ANINA Culinary Art: artistic meals in a pod

With the aim of reducing food waste, this start-up has created a decorative ready meal-in-a-pod using “ugly” vegetables rejected by supermarkets due to their less-than-perfect appearance.

Each single-sized pod provides a nutritious meal of two cups of vegetables and other natural ingredients to be heated before consumption. These meals are dressed in an artistic shell made from a layer of dried vegetables or fruit.

The Anina range has already been launched in Israel and comes in three recipes. The firm was founded in 2020 by industrial design graduates Meydan Levy and Esti Brantz, who were concerned about fresh vegetables being tossed away simply because of cosmetic defects and decided to transform them into a tasty meal.

SavorEat: plant-based menu made by a robot

SavorEat produces a plant-based menu made by a robot using 3D-printed technology. At the push of a button you can create, on the spot, a personalised fish or meat alternative without involving a single animal. You can even select how well-cooked your meal is or how much fat and protein it contains.

The product combines 3D-printing technology, plant-based ingredients in cartridges, and a unique, plant-based nano-cellulose fibre. The cellulose binds the ingredients together, creating a meat-like texture.

Barak Orenstein of SavorEat says: “As we look to shift the control of power in the food industry from a handful of corporations to the end consumer we will continue to expand to seafood, chicken, and so on. Our vision is to empower the consumer to take control of their personal nutritional needs.”

ChickP: Bringing Chickpeas INto the mainstream

Israelis normally associate it with hummus but the chickpea is fast becoming a promising player in the alternative protein scene. ChickP produces a chickpea protein isolate with a concentrated protein load that offers a nutrition-packed dairy and egg alternative.
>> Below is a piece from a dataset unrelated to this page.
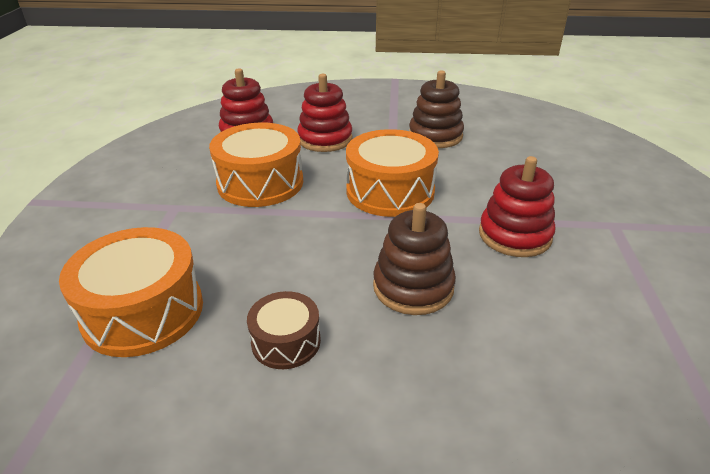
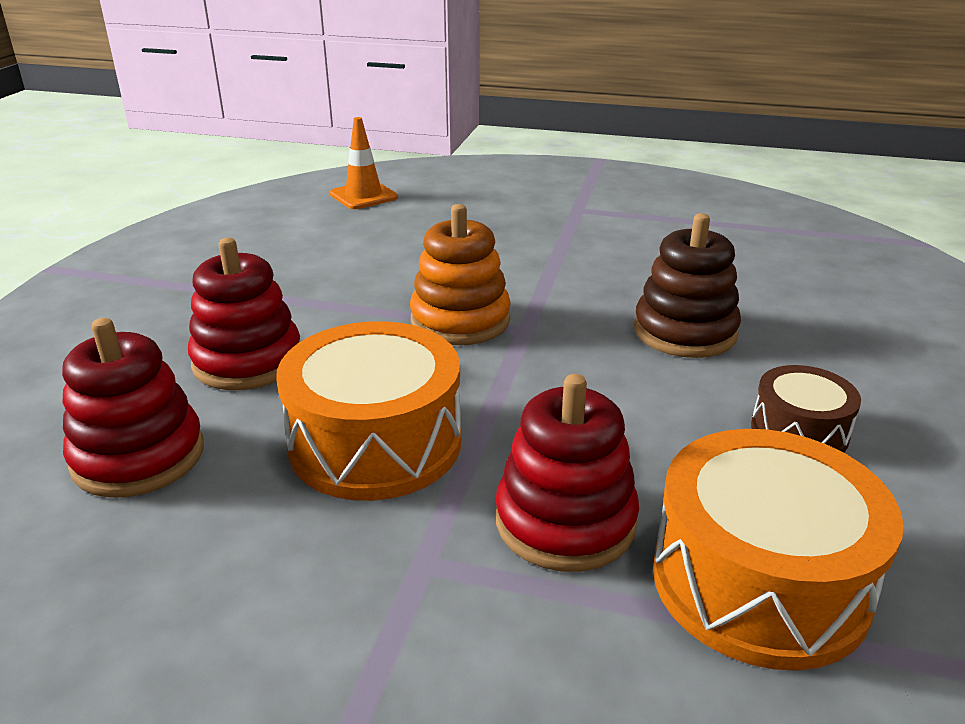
camera: 80 degrees left, 5 degrees down
(390, 191) = (460, 320): orange drum -> orange stacking toy
(435, 136) = (311, 265): brown stacking toy -> none
(514, 235) = (588, 258): red stacking toy -> red stacking toy (565, 521)
(552, 134) = (363, 196): none -> orange traffic cone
The isolate bears a neutral flavour and smooth viscosity for easy infusion into a versatile array of foods. It has already proven in its ability to whip up a vegan mayo, ice cream and coffee creamer. “We are developing an extensive range of plant-based applications with leading food and beverage companies using our protein,” reports CEO Liat Lachish Levy.
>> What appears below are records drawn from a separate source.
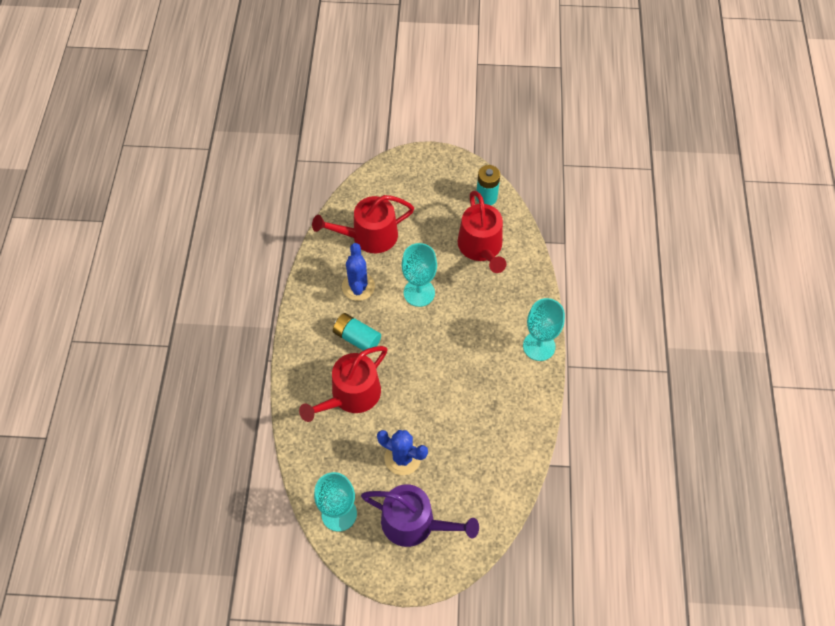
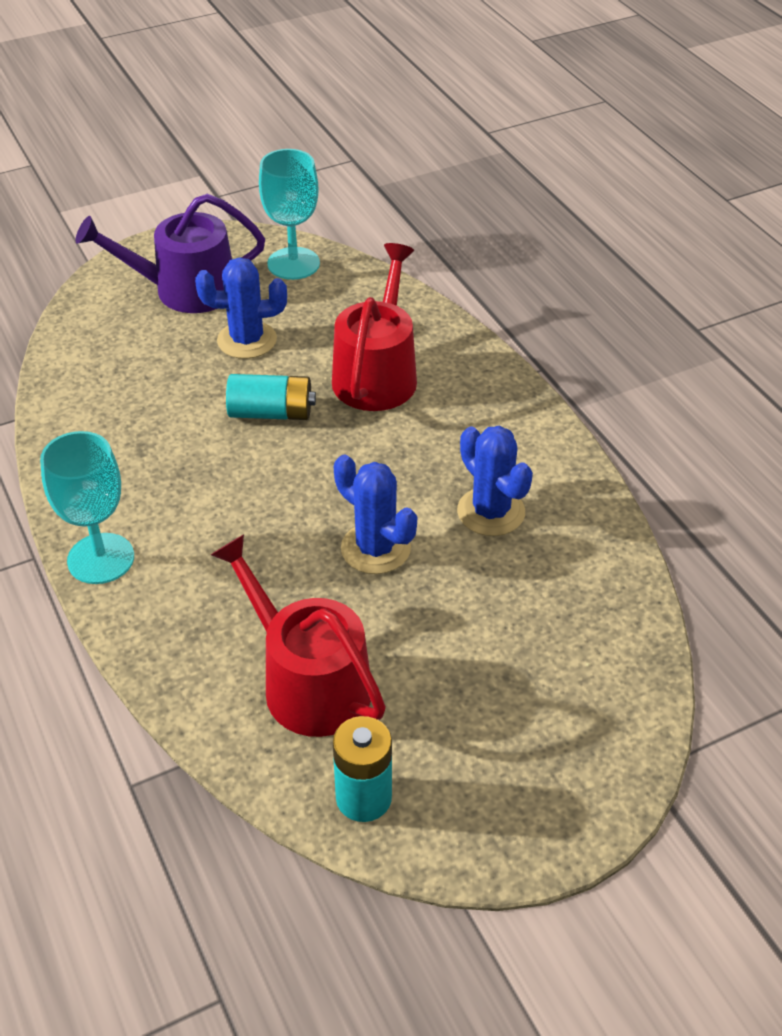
camera: 150 degrees right, 15 degrees down
(357, 338) = (429, 442): turquoise battery -> turquoise battery (271, 413)
(369, 236) = (545, 601): red watering can -> none
(419, 293) = (375, 548): turquoise goblet -> blue cactus

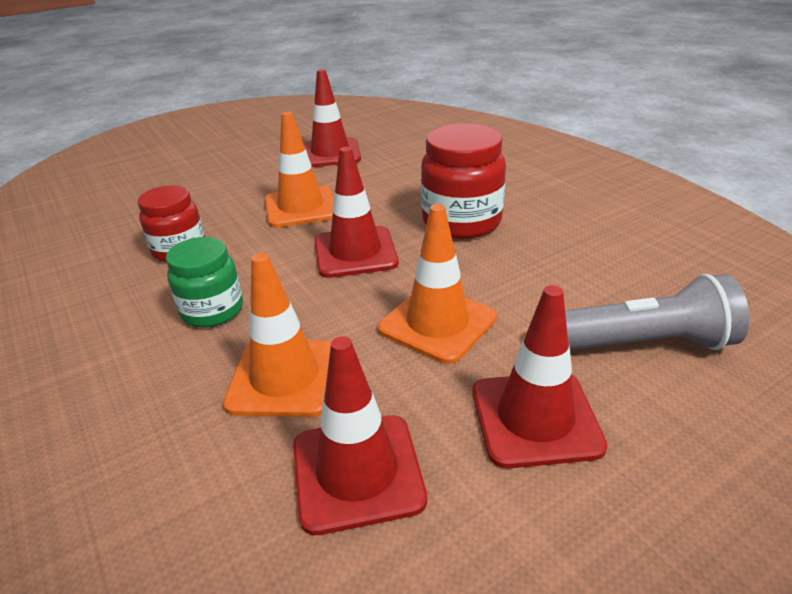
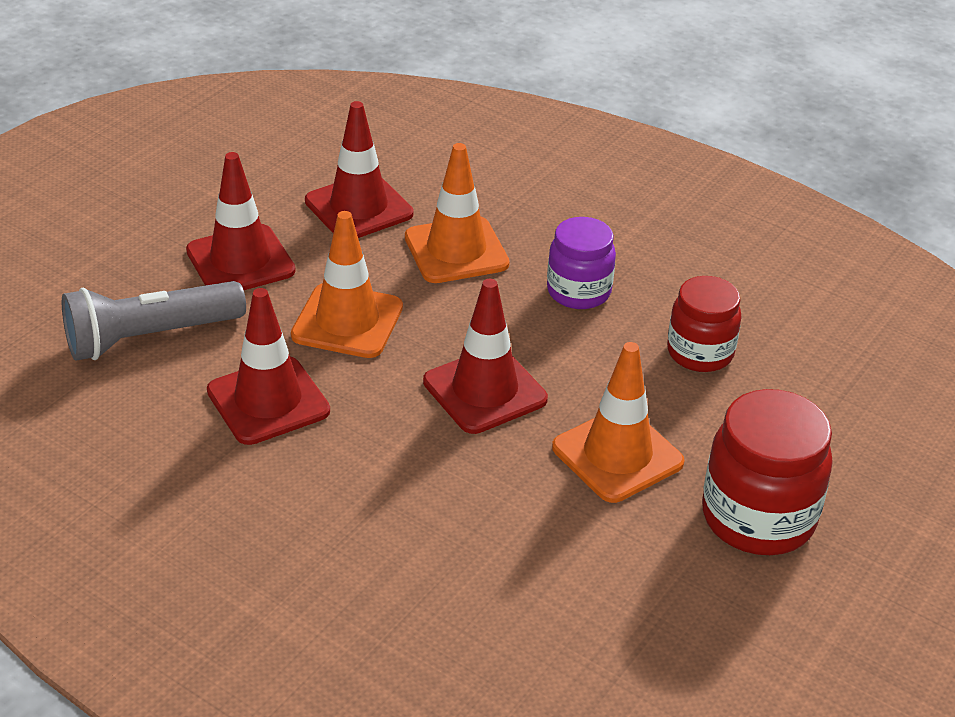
camera: 155 degrees right, 5 degrees up
(212, 311) = (578, 292): green jar -> purple jar
(330, 153) = (686, 609): red traffic cone -> red traffic cone (268, 401)
(461, 222) = (374, 470): red jar -> red jar (758, 518)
Meala: making meat replacement taste better

Meala has developed plant proteins designed to clean up popular meat alternatives such as veggie burgers while giving them a beefier bite.
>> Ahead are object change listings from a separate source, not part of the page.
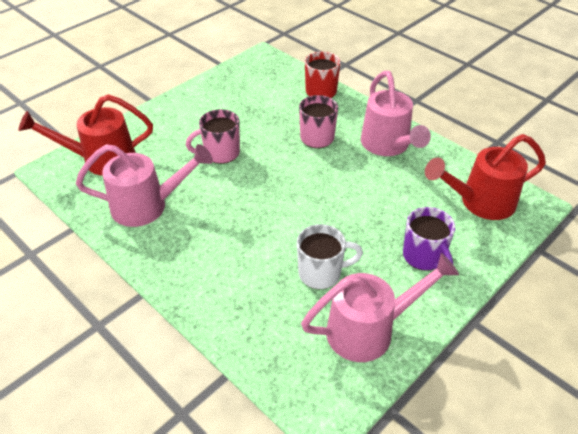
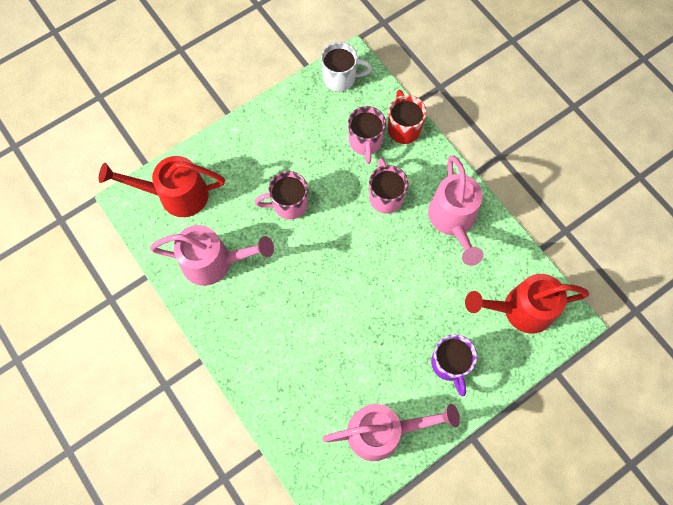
camera: 10 degrees right, 25 degrees up
(287, 103) = (365, 142): none -> pink mug
(321, 273) = (355, 366): white mug -> white mug (340, 78)

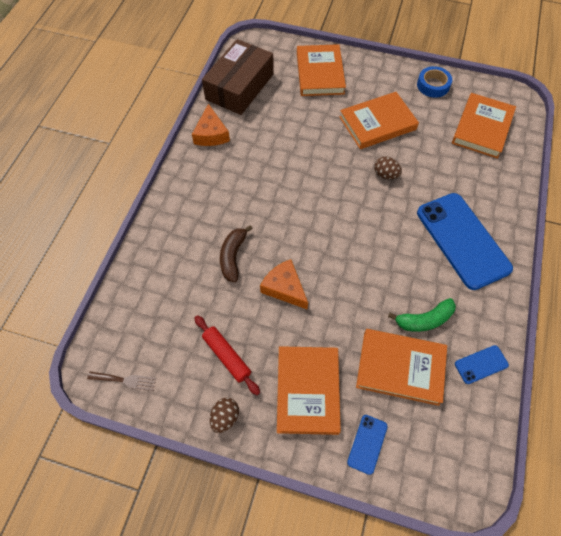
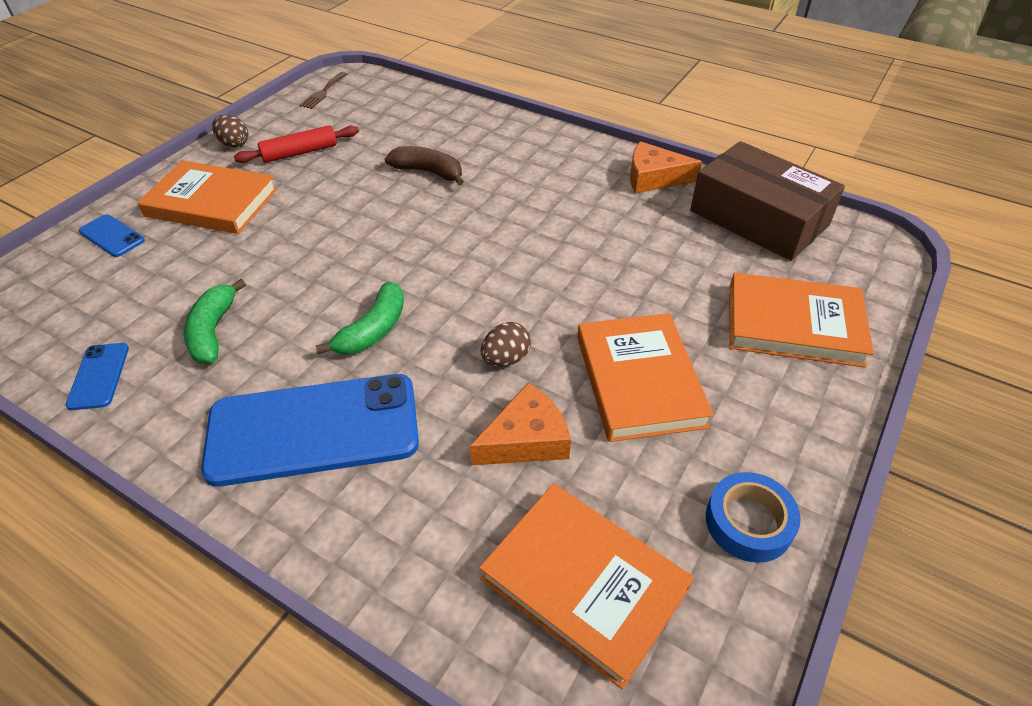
camera: 105 degrees right, 15 degrees down
(284, 288) = (356, 207): orange cheese -> orange cheese (526, 439)
(390, 238) = (373, 330): none -> green banana
(400, 368) = (169, 287): orange book -> none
These proteins serve to replace methyl cellulose and hydrocolloids (water-soluble polymers chemically modified from natural cellulose) that have until now been an unavoidable component of most meat analogues due to their roles as thickening and gelling agents.

BT Sweet: cutting sugar intake

The BT Sweet start-up is on the front line in the global battle to reduce excess sugar consumption, public enemy number one of the Western diet. BT Sweet’s breakthrough formula Cambya allows consumers to have their cake and eat it, guilt-free. It is composed of a shortlist of natural ingredients including the exotic monk fruit, touted for its low-glycemic and antioxidant properties, gut-friendly fibres, and select botanicals.

10. zero egg: says what it does on the tin
Good news for vegans or those with egg allergies: Zero Egg has developed a plant-based liquid egg that replaces eggs in multiple applications. Zero Egg can be fried into an omelette, scrambled like real eggs or baked into a cake. It can also be used in mayonnaise, dressings and sauces.

Founder Liron Nimrodi says we need to reform our food system. “One trillion eggs are sold every year, Zero Egg reduces use of water, land and energy by more than 90 per cent and greenhouse-gas emissions by 60 per cent. Think about the impact we will have when converting even 10 per cent of animal-based eggs.”

It’s now available to food manufacturers and food service in the US and they also sell patties.